Est-ce ma faute, si je n'ai plus d'illusion sur les hommes d'à présent, et si, dans cette poussière de tous les partis, je cherche en vain quelqu'un qui représente quelque chose? Je l'avouerai, dussé-je blesser la vanité de mes plus illustres contemporains, je n'ai jamais connu un homme, un seul, qui me parût complétement digne d'être mis à la tête du gouvernement de mon pays, les uns faute de génie, et les autres, surtout, faute de vertu.

Il y avait dans tous les personnages qui ont posé devant moi deux sortes d'hommes, l'homme orateur et l'homme politique; j'ai peint l'orateur avec mon goût d'artiste qui peut ne pas être, j'en conviens, du goût de tout le monde et particulièrement du goût des orateurs, race vaniteuse entre toutes les races. J'ai jugé le politique avec ses opinions, quand il en avait.

Voilà dix ans que j'ai commencé à étendre ma toile sur le chevalet et a charger ma palette, et que je continue à peindre sans relâche.

La politique intérieure et extérieure des peuples libres n'est plus aujourd'hui dans les intrigues des cours, mais dans les débats des parlements : peindre les orateurs, c'est écrire l'histoire.

J'ai voulu faire une œuvre sérieuse et qui durât, et qui se liât à l'étude de nos révolutions et à la connaissance exacte et vraie des affaires de mon temps. Ai-je réussi? Je le croirais, que je pourrais me tromper, et, dans tous les cas, ce ne serait pas à moi de le dire.

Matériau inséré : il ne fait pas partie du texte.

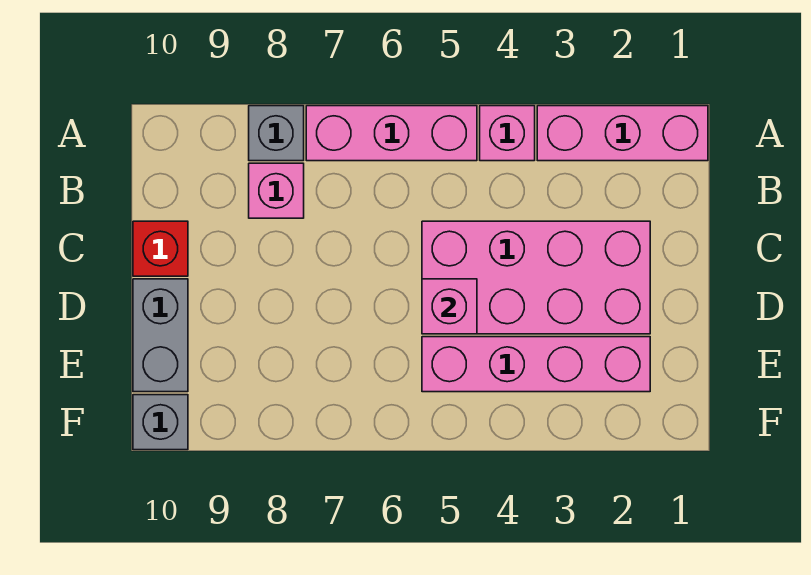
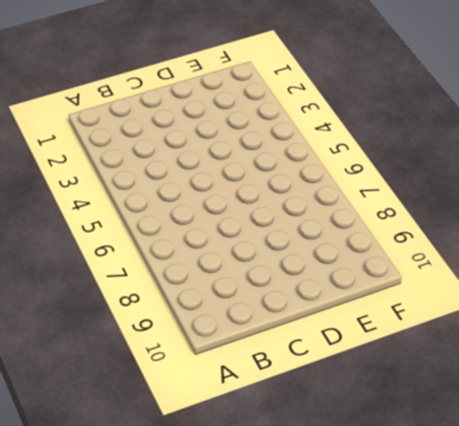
none -> pink brick A1:A3 level 1
none -> pink brick A4 level 1

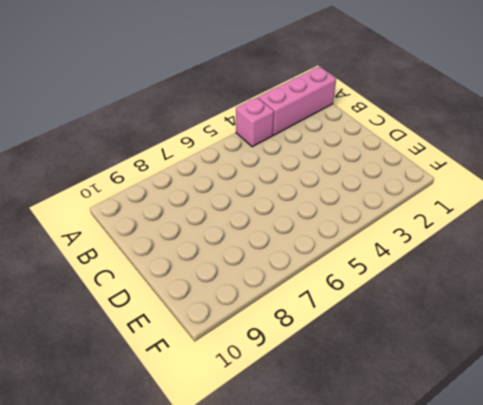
none -> pink brick A5:A7 level 1
none -> grey brick A8 level 1

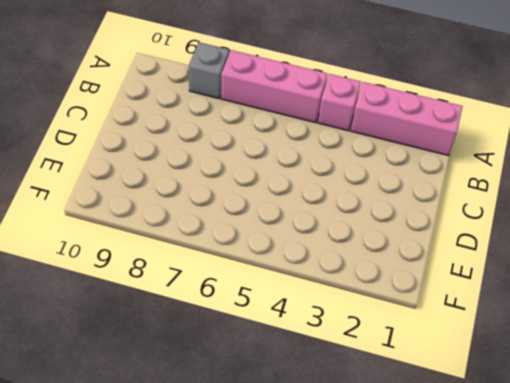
none -> pink brick B8 level 1
none -> pink brick C2:D5 level 1

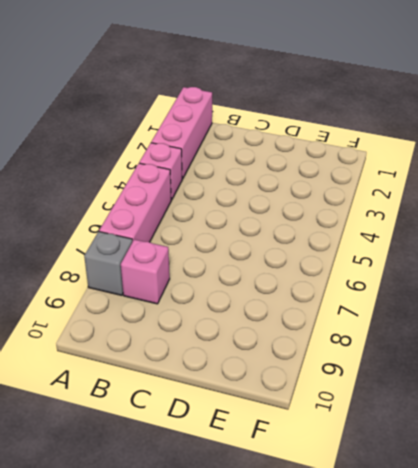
none -> pink brick C2:D5 level 1
none -> red brick C10 level 1

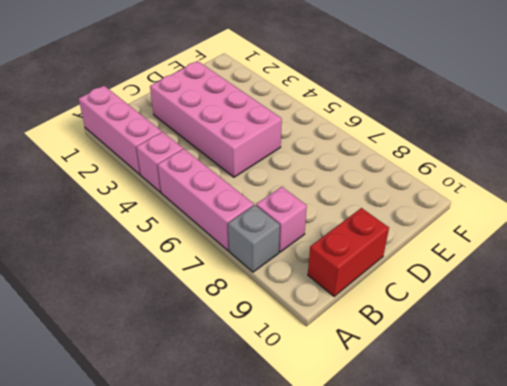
red brick B10:C10 level 1 -> red brick C10 level 1
none -> grey brick D10:E10 level 1
none -> pink brick E2:E5 level 1

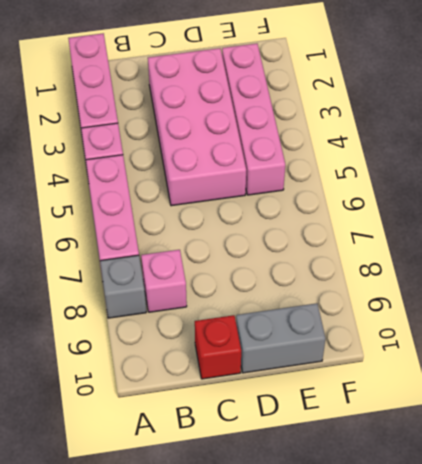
none -> grey brick F10 level 1
none -> pink brick D5 level 2

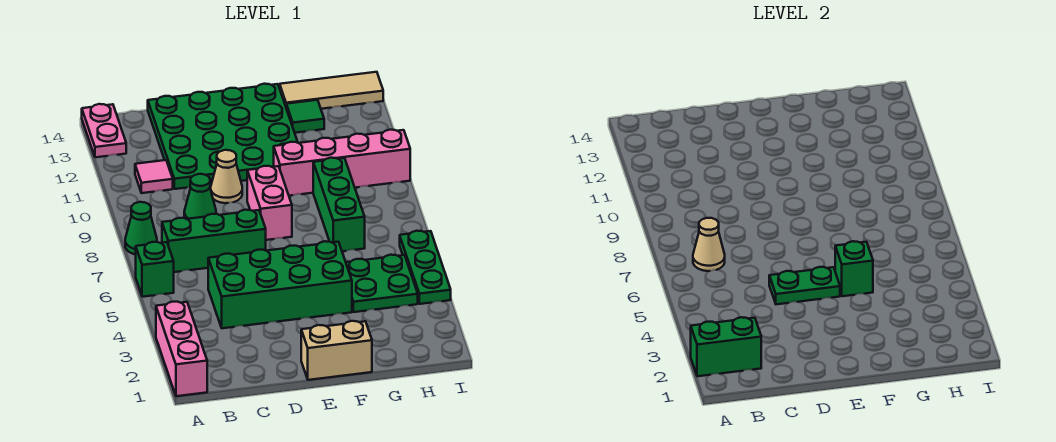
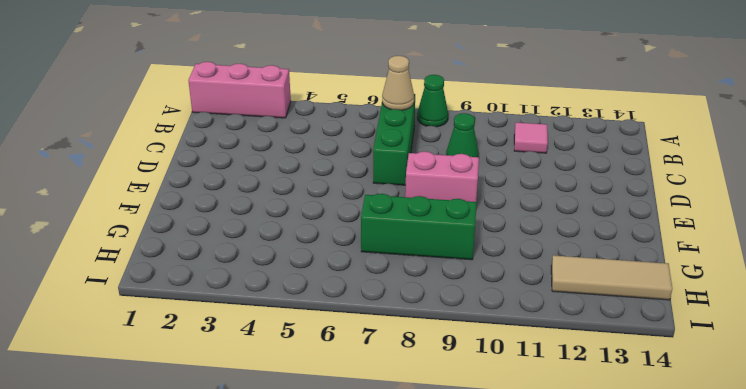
tan tile H12:H14 level 1 -> tan tile G14:I14 level 1
none -> green brick A6 level 1
none -> pink plate A13:A14 level 1
none -> green brick C4:F5 level 1

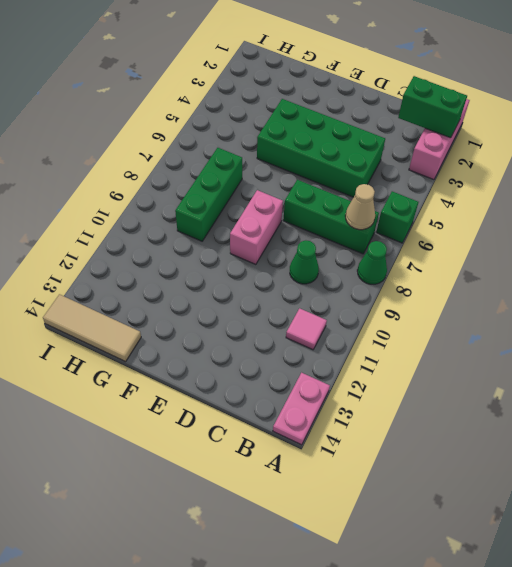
none -> green plate C11:F14 level 1
none -> tan cone D10 level 1
none -> tan brick E1:F1 level 1

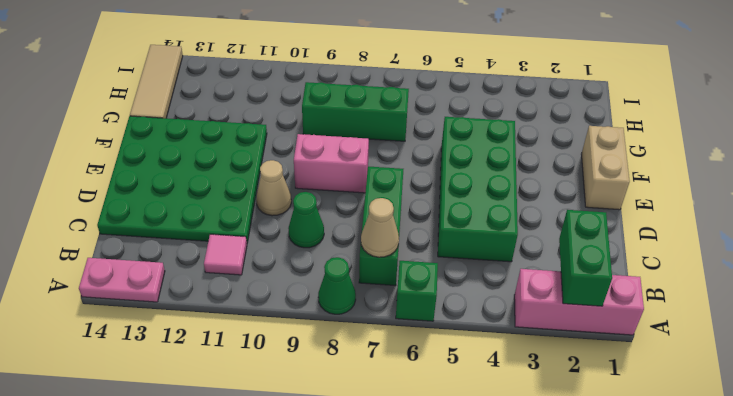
none -> pink brick F10:I10 level 1
none -> green plate G4:H5 level 1
none -> green tile G13 level 1

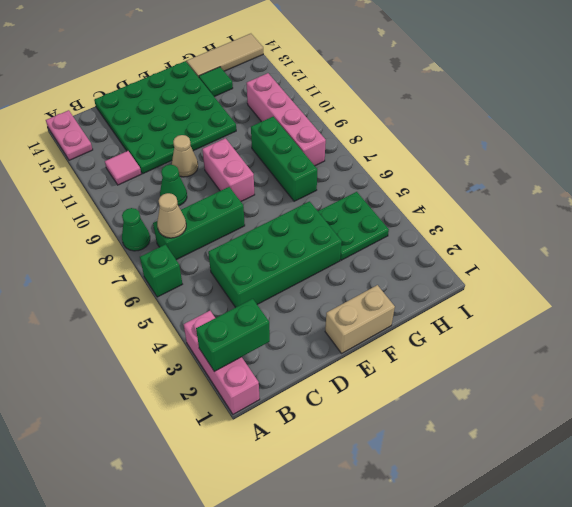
pink brick H8:H11 level 1 -> pink brick F10:I10 level 1
none -> green plate I4:I6 level 1
none -> green plate D5:E5 level 2
none -> green brick F5 level 2

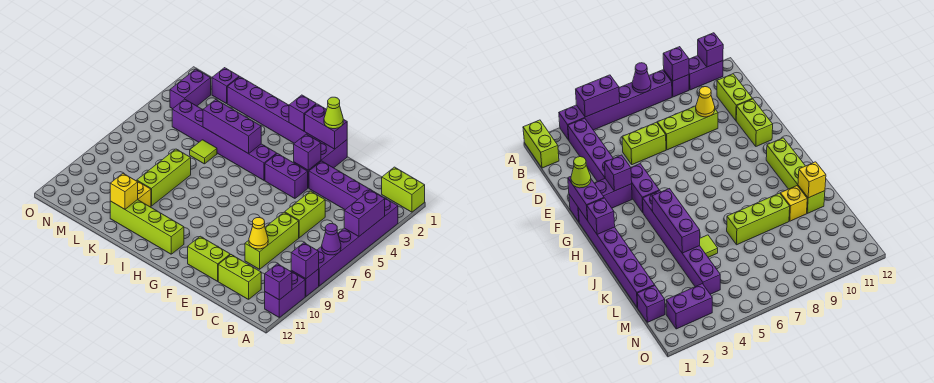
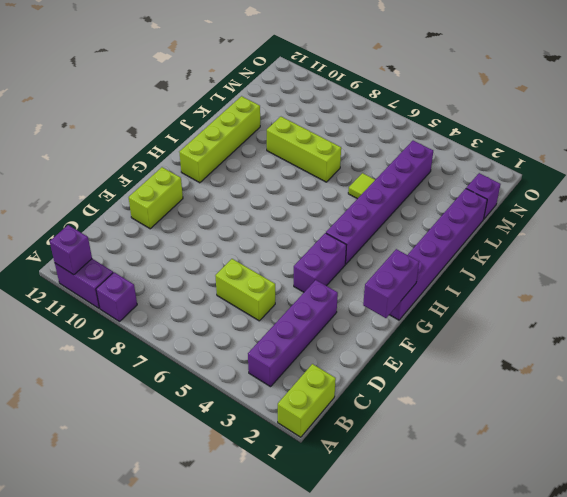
none -> purple brick A3:A8 level 1
none -> lime brick C11:D11 level 1
none -> lime brick D7:D9 level 1
none -> purple brick F1:F3 level 1

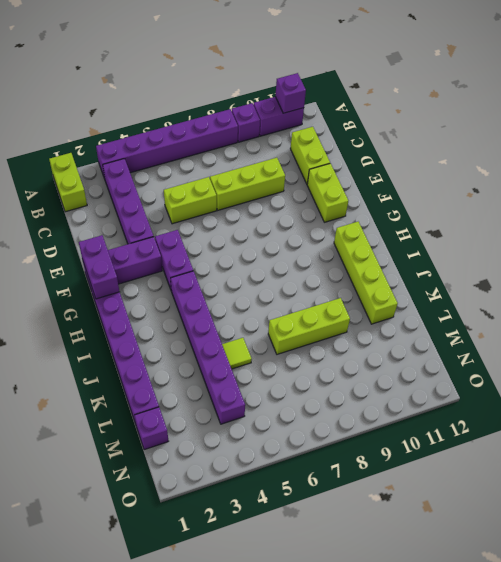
none -> yellow brick K10 level 1
none -> purple brick N2:N3 level 1
none -> purple brick A4:A5 level 2
none -> purple cone A7 level 2

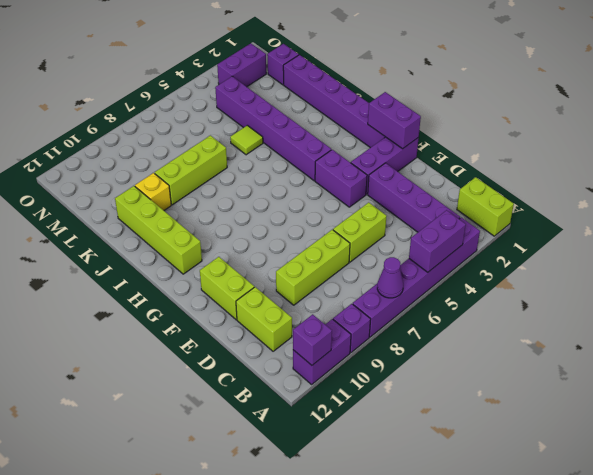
none -> purple brick A9 level 2
none -> yellow cone D9 level 2
none -> purple brick F3 level 2
none -> purple brick H1 level 2

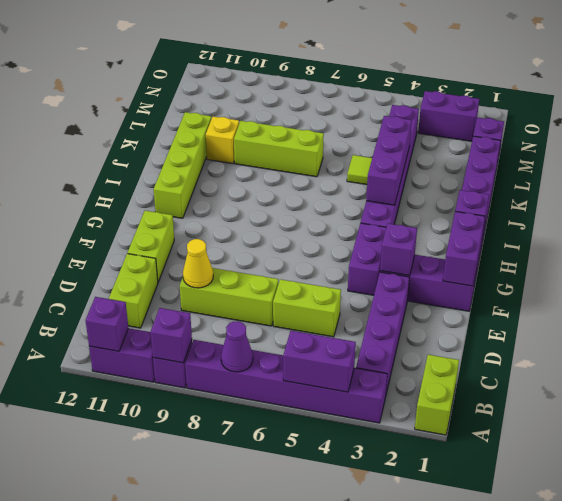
none -> yellow brick K11 level 2
none -> lime cone F1 level 3

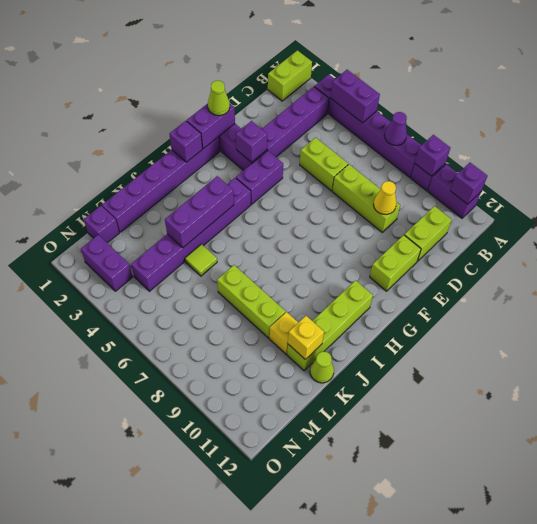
lime cone K12 level 1 -> none

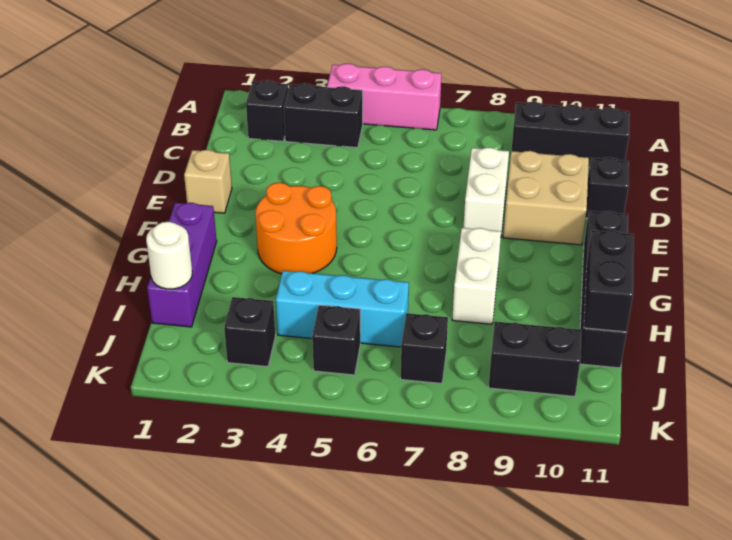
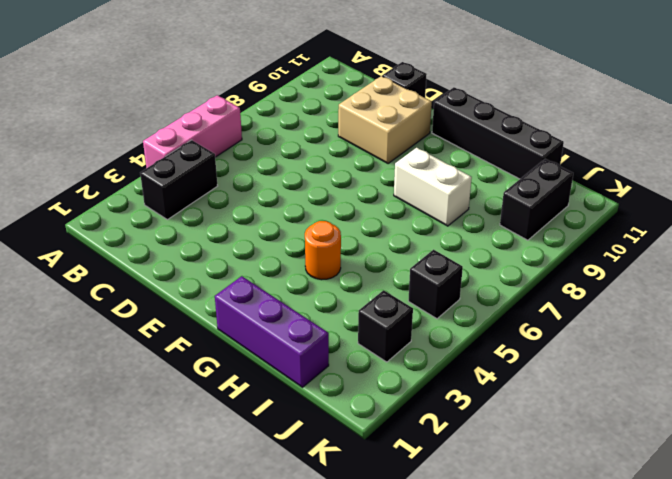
orange round brick G4 level 1 -> orange round brick F3:G4 level 1
none -> black brick B2 level 1
none -> black brick B9:B11 level 1
none -> white brick D8:E8 level 1

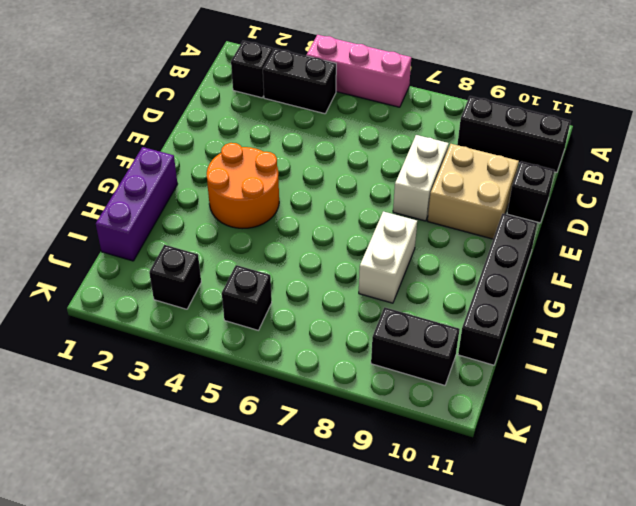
none -> tan brick E1 level 1
none -> cyan brick I4:I6 level 1
none -> black brick J7 level 1

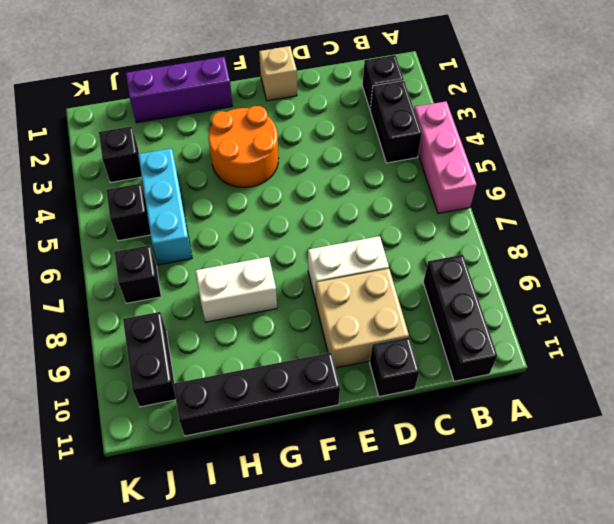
none -> black brick H11:I11 level 2
none -> white round brick I1 level 2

Tout ce que je puis dire, c'est que je me suis rencontré, pour observer mes modèles, dans les meilleures conditions où jamais un peintre puisse être. J'ai vu, j'ai écouté le général Foy, Benjamin Constant, Manuel, RoyerCollard, Martignac, Casimir Périer, Villèle, de Serre, et, de plus, j'ai entrepris ce que personne en France n'avait entrepris avant moi et ce qui probablement ne se fera plus, j'ai fait venir dans un tombereau et j'ai lu et relu, un à un, toute la charretée de leurs discours.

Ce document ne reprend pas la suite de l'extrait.